Même chose pour les avis de consommateurs soupçonnés d'être souvent produits par des entreprises soit pour dénigrer un concurrent, soit pour encenser son propre produit. Or les avis ont un pouvoir d'influence réel : trois internautes sur quatre auraient déjà renoncé à un achat à cause d'un commentaire ou avis négatif. Didier Gautier évalue à 30% la proportion des faux avis. "Cela dénature totalement la confiance des consommateurs. Or, quand ils n'ont pas confiance, la consommation en général en prend un coup", rappelle-t-il.
Nuance toutefois, s'appuyant sur une enquête menée par l'Observatoire Société et Communication qu'il a co-fondée, l'économiste Philippe Moati note que "les jeunes ont moins de problèmes avec la volatilité des prix".
Louer plutôt qu'acheter
A cela, il faut ajouter les pratiques relevant de l'économie du partage qui tendent également à brouiller l'idée que les consommateurs peuvent se faire du "prix" d'un produit. Car si, désormais, plutôt que d'acheter une voiture ou même un sac à main, certains préfèrent les louer pendant la période dont ils ont besoin, la fixation du tarif de location de ce produit n'est pas toujours très claire.
Le 12 mai 2015, le gouvernement a mandaté le Conseil national de la Consommation sur l'activité des plateformes numériques dites "collaboratives". Objectif : définir des règles à introduire dans le Code la consommation afin d'obliger toutes les plateformes à fournir aux consommateurs une information "loyale, claire et transparente sur les critères de classement et de référencement des offres" et à informer toutes les parties concernant leurs obligations civiles, sociale et fiscale.
Une autre piste de régulation est à l'étude qui vise également à clarifier l'établissement des prix dans le cadre de l'économie "collaborative". La loi Hamon de 2014 prévoit en effet de tester le double affichage des prix pour une liste de produits qui doit être définie par décret.

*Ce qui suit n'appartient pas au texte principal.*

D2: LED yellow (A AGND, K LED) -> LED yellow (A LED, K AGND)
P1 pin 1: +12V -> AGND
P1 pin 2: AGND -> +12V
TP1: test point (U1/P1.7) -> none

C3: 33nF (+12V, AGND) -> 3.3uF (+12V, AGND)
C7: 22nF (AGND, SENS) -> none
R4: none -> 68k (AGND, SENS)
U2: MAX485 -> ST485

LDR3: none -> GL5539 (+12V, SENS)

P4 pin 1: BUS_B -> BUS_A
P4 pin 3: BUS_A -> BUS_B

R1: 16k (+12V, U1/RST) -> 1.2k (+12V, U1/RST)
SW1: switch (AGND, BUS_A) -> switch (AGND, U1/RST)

Seraient indiqués non seulement le prix auquel le distributeur souhaite vendre le produit, celui pour lequel il espère que le consommateur serait prêt à payer pour obtenir la propriété de ce bien ; mais aussi celui pour lequel le produit serait en quelques sorte "loué". La définition précise de cette liste semble poser quelques difficultés méthodologiques.
Transparence et simplicité pour fidéliser
Du côté de l'offre, davantage de transparence dans l'affichage des prix présente des avantages. "Les entreprises doivent beaucoup plus travailler sur la logique qui sous-tend la fixation de tel ou tel prix, et expliquer pourquoi un prix est plus ou moins élevé. Faute de transparence le client devient cynique et risque de ne pas rester fidèle à la marque", affirme Marc Vanhuele.

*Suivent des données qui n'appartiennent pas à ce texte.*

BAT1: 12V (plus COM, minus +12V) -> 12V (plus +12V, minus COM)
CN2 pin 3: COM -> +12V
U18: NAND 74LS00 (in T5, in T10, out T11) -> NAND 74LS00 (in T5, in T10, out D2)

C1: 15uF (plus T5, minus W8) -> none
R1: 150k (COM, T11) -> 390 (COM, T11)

Même idée pour Laurent Coulon chez Dunnhumby qui préconise la simplification des prix. "Au-delà du prix affiché, des promotions etc, ce que le consommateur observe, c'est le coût de son charriot final. Peu importe la technique marketing, plus elle est simple mieux c'est. Dès que cela devient trop compliqué, même si c'est justifié, on risque une perte de confiance car le consommateur se dit 'on essaie de m'embobiner' "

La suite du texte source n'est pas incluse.